According to the Mayo Clinic, early symptoms of swimmer's ear can include itching in the ear canal, slight redness in the ears, discharge, and mild discomfort that worsens with tugging the outer ear or pushing on the small part of the outer ear that sticks out in front of the ear canal (called the tragus). These symptoms can intensify over time. If the infection has progressed to advanced stages, the pain may become so severe that it radiates to the face, neck, or side of the head. Fever, redness or swelling of the outer ear, swelling in the lymph nodes in the neck, and complete blockage of the ear canal may also occur.

Most cases of swimmer's ear are treated with prescription eardrops. You should call your doctor even if you have only mild symptoms, as you may require treatment. And if you're experiencing symptoms along with fever or severe pain, head to your local emergency room.
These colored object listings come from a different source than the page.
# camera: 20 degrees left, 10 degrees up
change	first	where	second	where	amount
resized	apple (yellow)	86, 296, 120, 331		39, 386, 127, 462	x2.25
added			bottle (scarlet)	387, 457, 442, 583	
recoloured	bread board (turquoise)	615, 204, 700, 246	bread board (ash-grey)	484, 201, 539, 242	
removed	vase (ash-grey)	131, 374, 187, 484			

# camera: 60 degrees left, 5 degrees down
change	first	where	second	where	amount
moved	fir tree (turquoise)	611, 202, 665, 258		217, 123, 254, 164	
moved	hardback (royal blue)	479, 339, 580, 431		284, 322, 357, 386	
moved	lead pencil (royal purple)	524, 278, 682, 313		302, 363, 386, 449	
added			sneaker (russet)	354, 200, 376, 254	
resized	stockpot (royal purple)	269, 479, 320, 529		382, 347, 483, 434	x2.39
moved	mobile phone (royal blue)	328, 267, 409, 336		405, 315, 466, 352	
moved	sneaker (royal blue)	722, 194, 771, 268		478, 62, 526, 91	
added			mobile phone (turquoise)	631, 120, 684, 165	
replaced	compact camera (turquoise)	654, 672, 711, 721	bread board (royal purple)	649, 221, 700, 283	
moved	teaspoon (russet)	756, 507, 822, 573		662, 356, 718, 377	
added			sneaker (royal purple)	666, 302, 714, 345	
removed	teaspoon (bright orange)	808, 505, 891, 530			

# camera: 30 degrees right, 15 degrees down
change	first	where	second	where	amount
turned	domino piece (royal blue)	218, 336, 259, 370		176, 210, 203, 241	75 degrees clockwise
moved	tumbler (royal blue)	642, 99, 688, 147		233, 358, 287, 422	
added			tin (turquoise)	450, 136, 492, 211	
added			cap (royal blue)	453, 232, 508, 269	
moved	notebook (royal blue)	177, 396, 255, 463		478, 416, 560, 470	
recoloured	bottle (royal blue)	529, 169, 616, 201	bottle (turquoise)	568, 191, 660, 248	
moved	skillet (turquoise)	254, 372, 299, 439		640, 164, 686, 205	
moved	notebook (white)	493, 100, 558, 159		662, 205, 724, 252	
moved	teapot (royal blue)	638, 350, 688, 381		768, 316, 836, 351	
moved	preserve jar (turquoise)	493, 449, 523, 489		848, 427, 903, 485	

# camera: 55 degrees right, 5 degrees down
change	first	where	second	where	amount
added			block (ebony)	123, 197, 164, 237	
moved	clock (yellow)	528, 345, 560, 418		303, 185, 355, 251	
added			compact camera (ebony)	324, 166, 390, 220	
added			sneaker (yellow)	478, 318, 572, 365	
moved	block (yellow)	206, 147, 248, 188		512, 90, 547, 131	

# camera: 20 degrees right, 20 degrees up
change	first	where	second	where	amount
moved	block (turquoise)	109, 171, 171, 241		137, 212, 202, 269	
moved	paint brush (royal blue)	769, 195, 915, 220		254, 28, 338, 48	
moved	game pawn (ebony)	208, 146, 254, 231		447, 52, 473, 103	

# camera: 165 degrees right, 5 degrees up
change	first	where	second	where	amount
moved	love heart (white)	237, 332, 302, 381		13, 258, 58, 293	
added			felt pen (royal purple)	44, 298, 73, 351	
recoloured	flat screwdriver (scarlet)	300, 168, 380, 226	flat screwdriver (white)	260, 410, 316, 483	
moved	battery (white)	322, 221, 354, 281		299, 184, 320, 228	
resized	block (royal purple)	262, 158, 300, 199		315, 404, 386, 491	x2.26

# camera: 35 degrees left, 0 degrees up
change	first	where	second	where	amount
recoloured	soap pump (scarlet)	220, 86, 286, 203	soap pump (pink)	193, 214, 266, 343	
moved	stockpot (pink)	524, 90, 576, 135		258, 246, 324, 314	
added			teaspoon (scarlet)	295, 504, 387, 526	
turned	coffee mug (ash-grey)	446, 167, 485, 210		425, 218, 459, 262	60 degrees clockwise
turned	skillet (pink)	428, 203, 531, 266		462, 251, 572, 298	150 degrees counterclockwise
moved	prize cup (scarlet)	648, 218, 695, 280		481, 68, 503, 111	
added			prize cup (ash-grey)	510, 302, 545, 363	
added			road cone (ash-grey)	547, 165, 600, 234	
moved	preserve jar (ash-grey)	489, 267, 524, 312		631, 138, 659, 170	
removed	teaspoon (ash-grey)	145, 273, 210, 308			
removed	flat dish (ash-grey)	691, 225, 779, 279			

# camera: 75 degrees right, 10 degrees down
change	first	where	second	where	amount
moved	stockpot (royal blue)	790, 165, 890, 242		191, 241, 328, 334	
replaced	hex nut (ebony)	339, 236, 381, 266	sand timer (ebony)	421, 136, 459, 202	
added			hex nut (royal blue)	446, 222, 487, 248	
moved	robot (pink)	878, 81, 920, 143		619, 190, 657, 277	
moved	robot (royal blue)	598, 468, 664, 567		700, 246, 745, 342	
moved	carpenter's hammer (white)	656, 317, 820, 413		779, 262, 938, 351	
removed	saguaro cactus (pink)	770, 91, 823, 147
How to prevent swimmer's ear

A good way to prevent swimmer's ear is to keep ears as dry as possible. Wear a bathing cap or ear plugs when going swimming. To dry your ears after swimming or showering, tilt your head to each side so water can drain out (via Johns Hopkins Medicine). It can also be helpful to pull your earlobes in different directions while your ear is facing down. Use the edge of a towel to gently dry your ears. If there's still water in your ears, consider using a hairdryer on the lowest or coolest setting, holding it at least 12 inches from your ear, and waving it back and forth.

Never put foreign objects in your ear canal — including cotton swabs, paperclips, pencils, or hairpins — in an attempt to scratch an itch or remove earwax. These items can push your earwax deeper into the ear or irritate the delicate skin there. In fact, it's best to leave earwax alone, as it helps protect the ear canal from infections. Finally, look out for signs alerting swimmers to high bacterial counts and stay out of the water on those days.